Based upon the most recent annualized dividend rate of $6.48 per share, we calculate that EXR has a current yield of approximately 4.62%. Another interesting data point to examine is ‘yield on cost’ — in other words, we can express the current annualized dividend of $6.48 against the original $87.28 per share purchase price. This works out to a yield on cost of 5.29%, illustrating how a growing dividend can enhance the income profile of a long-term holding even if the current market yield appears more modest.

From a risk perspective, investors should remember that the path to that 8.74% annualized return was not smooth. Extra Space Storage shares experienced periods of volatility along the way, including drawdowns during broader market sell-offs and shifts in interest-rate expectations that can weigh on REIT valuations. The ability to hold through those periods, reinvest dividends, and maintain a long-term mindset was essential to realizing the full 10-year outcome.

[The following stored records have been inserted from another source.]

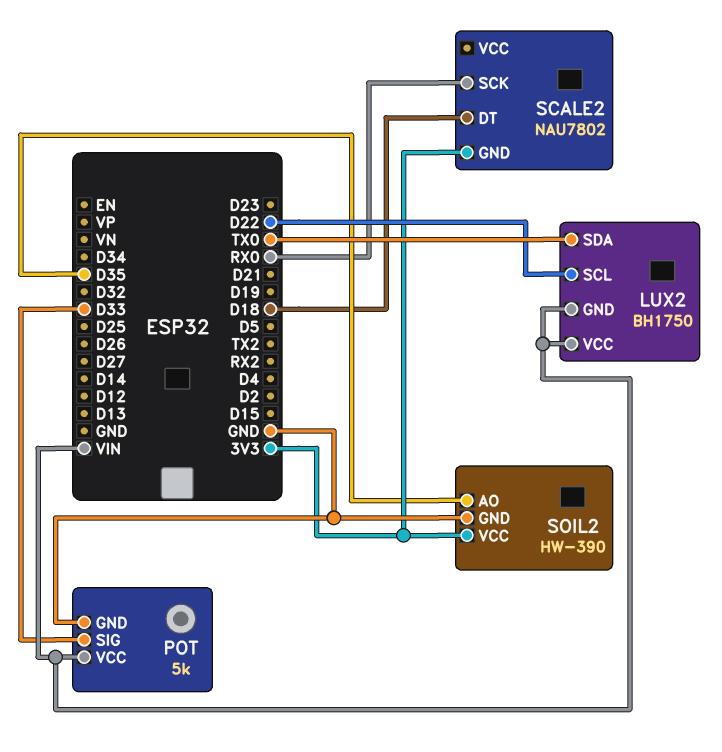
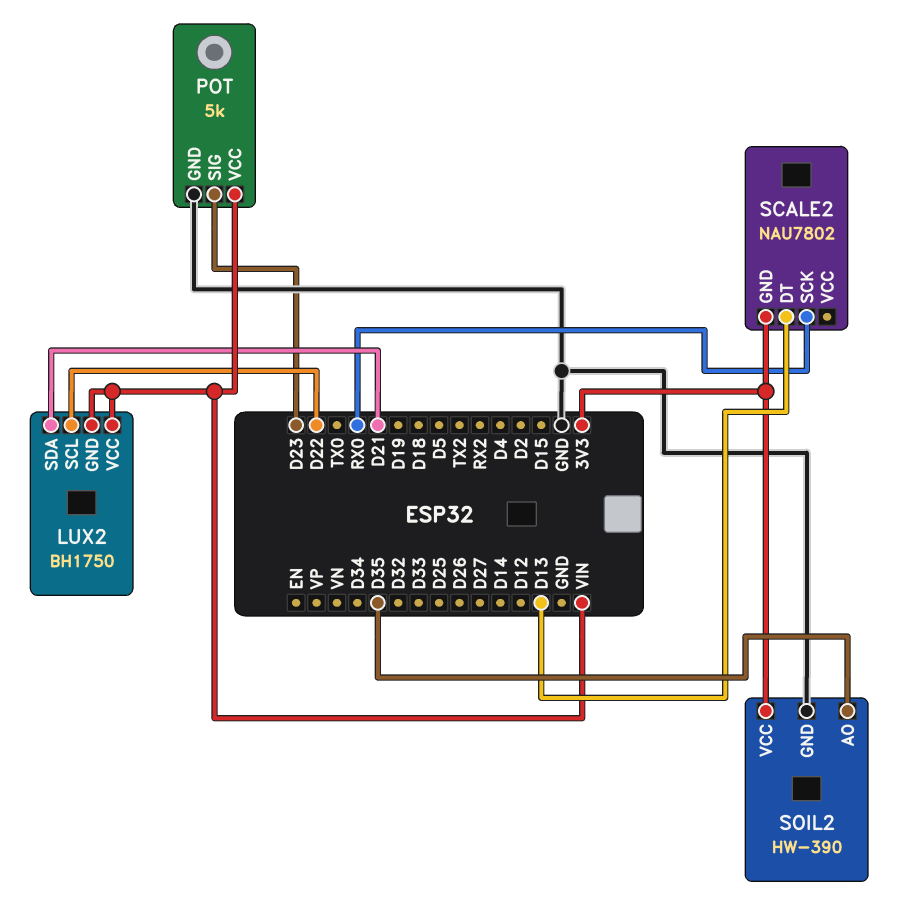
LUX2 pin SDA: TX0 -> D21
POT pin SIG: D33 -> D23
SCALE2 pin DT: D18 -> D13

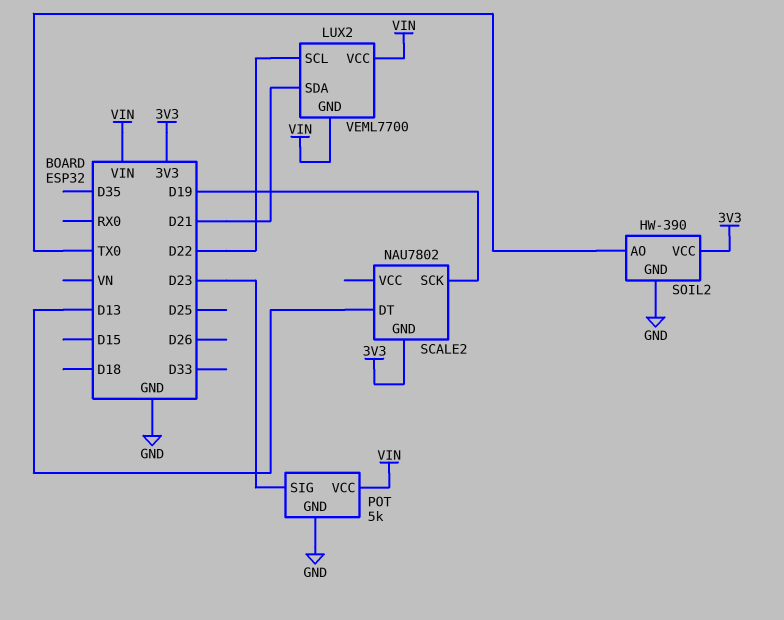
LUX2: BH1750 -> VEML7700
SCALE2 pin SCK: RX0 -> D19
SOIL2 pin AO: D35 -> TX0

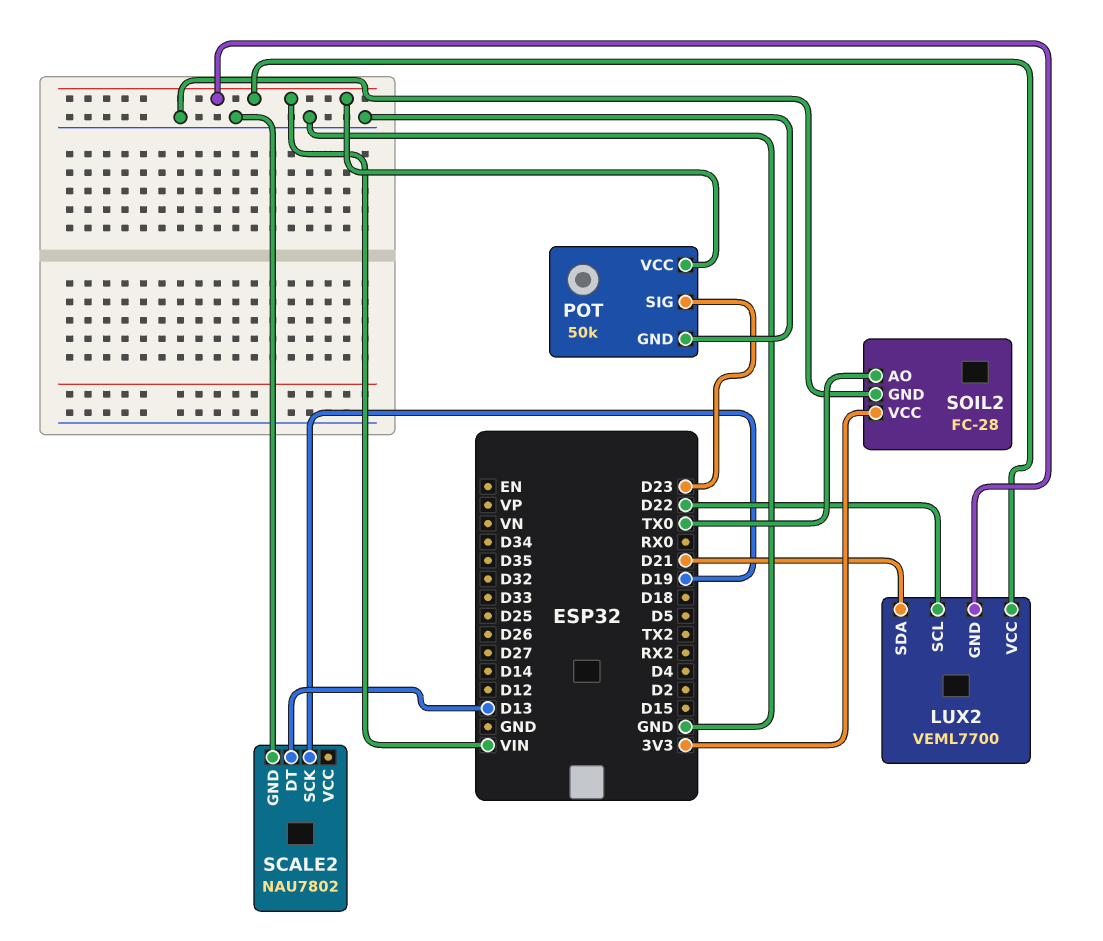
POT: 5k -> 50k
SCALE2 pin GND: 3V3 -> GND
SOIL2: HW-390 -> FC-28

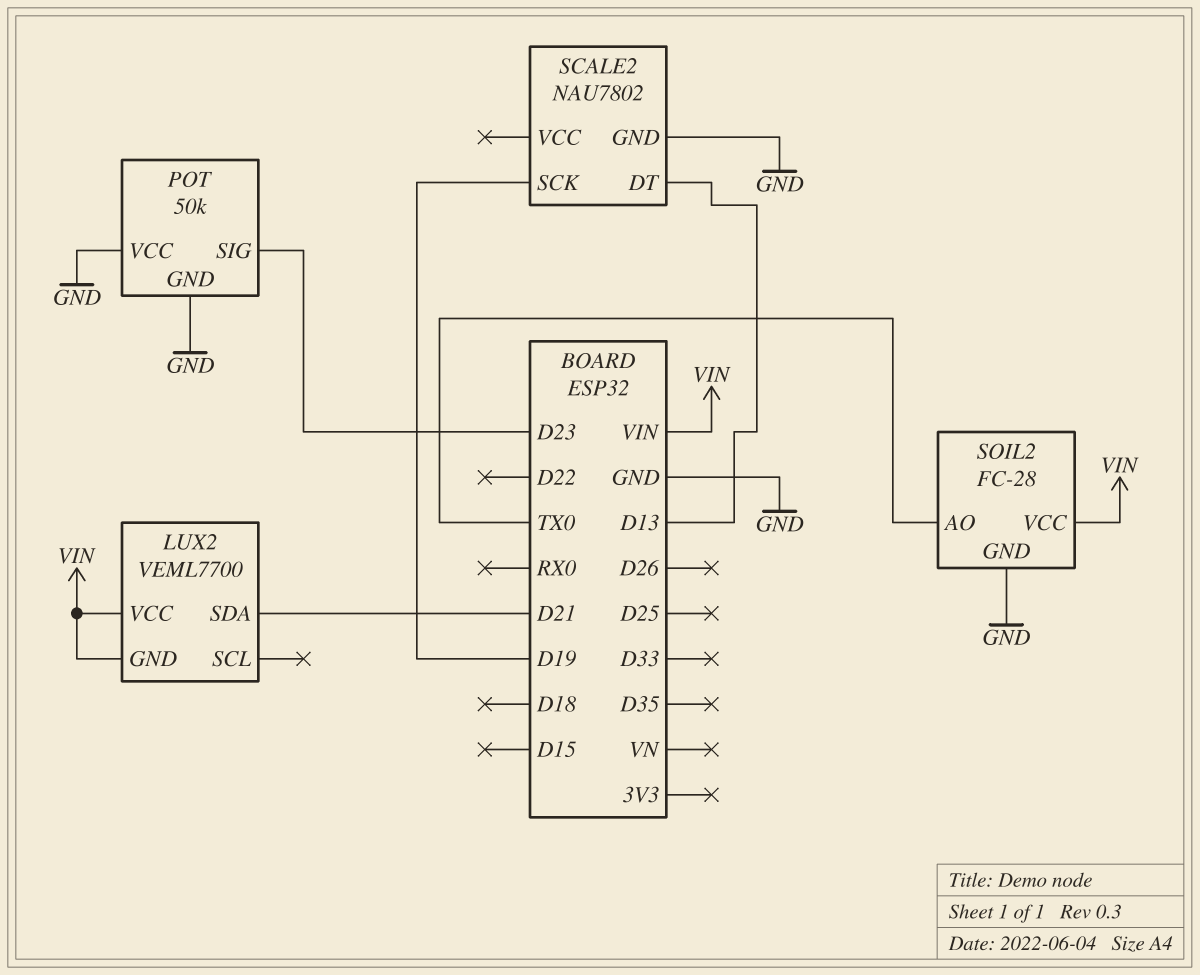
LUX2 pin SCL: D22 -> none
POT pin VCC: VIN -> GND
SOIL2 pin VCC: 3V3 -> VIN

This is precisely the type of behavior Buffett alludes to in his observation about being comfortable if the market were to “shut down” for a decade.

Looking ahead, prospective returns for EXR will depend on a different set of variables than those that shaped the past decade: the level and trajectory of interest rates, competitive dynamics in self-storage markets, the company’s acquisition pipeline and integration execution, and management’s capital allocation decisions, including the balance between dividends, debt reduction, and strategic growth investments. None of these are knowable in advance with certainty, but the historical data above help frame what disciplined ownership of a quality REIT has delivered over a full market cycle.

One more piece of investment wisdom to leave you with:
“I think you have to learn that there’s a company behind every stock, and that there’s only one real reason why stocks go up. Companies go from doing poorly to doing well or small companies grow to large companies.” — Peter Lynch

Taken together, the 10-year experience of a buy-and-hold investor in Extra Space Storage and the perspectives from Buffett and Lynch underscore the same core idea: focus on underlying business quality, allow time for compounding to work, and be disciplined about reinvesting income rather than reacting to short-term price movements.